Let $P_n(x)$ denote the $n$th Legendre polynomial. What bounds can one give for $d_{n,m}(x) = |\frac{d^m}{dt^m}P_n(t)|_{t=x}$ assuming that $|x| \le 1$? Clearly
$$d_{n,m}(x) \le d_{n,m}(1) = \frac{(m+n)!}{2^m m! (n-m)!}$$
works, but this is pessimistic unless is $x$ is very close to 1. For example, if $n = 100, m = 1$, the above bound gives $d_{n,m}(x) \le 5050$, but one can check numerically that $d_{n,m}(x) < 100$ when $|x| < 0.98$ and $d_{n,m}(x) < 10$ when $|x| < 0.5$, so the bound is far from accurate on most of $[-1,1]$.
I'm looking for a simple bound that captures the order of magnitude of the envelope of $d_{n,m}(x)$, ignoring the oscillations (the bound should ideally be a monotonically increasing function of $|x|$, and it should be easily computable like the bound given above, not involving Legendre functions etc.).

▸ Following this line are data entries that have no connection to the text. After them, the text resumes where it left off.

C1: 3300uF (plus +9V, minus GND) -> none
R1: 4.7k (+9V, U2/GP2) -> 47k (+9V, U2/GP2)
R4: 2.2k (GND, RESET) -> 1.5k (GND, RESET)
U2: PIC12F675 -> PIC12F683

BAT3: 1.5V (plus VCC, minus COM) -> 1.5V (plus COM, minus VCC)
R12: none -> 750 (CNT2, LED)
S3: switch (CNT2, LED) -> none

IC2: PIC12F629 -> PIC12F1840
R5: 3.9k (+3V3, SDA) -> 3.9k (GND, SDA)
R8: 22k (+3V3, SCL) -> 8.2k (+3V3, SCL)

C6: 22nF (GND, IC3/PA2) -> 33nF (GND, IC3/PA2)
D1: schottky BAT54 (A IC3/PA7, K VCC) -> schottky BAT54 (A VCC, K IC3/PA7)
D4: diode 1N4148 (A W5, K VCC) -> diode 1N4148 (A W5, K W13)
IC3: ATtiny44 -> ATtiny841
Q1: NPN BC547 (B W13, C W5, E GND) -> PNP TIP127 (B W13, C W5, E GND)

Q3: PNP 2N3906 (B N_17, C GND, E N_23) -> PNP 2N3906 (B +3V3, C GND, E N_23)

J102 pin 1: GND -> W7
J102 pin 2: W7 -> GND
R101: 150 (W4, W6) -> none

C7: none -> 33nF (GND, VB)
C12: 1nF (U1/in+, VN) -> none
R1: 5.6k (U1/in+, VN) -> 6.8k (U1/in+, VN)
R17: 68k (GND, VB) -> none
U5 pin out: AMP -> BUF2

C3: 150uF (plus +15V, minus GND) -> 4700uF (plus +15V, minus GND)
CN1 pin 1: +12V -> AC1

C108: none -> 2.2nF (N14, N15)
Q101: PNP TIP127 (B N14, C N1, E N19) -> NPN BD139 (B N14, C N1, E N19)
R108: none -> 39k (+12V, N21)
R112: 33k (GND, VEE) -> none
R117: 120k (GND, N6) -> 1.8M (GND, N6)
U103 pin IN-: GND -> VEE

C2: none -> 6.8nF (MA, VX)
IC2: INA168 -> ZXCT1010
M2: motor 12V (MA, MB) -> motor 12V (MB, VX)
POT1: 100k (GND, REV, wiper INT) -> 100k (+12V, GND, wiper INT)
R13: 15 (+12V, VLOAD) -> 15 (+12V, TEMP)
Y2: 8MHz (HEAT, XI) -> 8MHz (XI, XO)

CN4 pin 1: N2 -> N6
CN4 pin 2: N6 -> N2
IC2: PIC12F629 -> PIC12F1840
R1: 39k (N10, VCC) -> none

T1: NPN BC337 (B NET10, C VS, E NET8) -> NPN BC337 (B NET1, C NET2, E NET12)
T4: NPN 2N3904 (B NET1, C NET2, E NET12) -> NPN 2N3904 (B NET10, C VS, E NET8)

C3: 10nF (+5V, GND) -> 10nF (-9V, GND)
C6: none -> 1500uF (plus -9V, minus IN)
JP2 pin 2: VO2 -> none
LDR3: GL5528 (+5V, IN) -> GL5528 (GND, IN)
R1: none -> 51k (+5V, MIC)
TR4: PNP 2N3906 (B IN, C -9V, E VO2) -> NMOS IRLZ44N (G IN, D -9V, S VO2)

A bound of this kind is useful for error analysis when numerically evaluating $P_n(x)$ derivatives thereof. A solution just for $m = 1$ and $m = 2$ would be acceptable.
One difficulty here is that many formulas for Legendre polynomials break down close to $x = \pm 1$. But it might be sufficient to restrict the problem to say $|x| < 1 - C/n$ for some constant $C$ and use the derivative at $x = 1$ for $1 - C/n \le x \le 1$.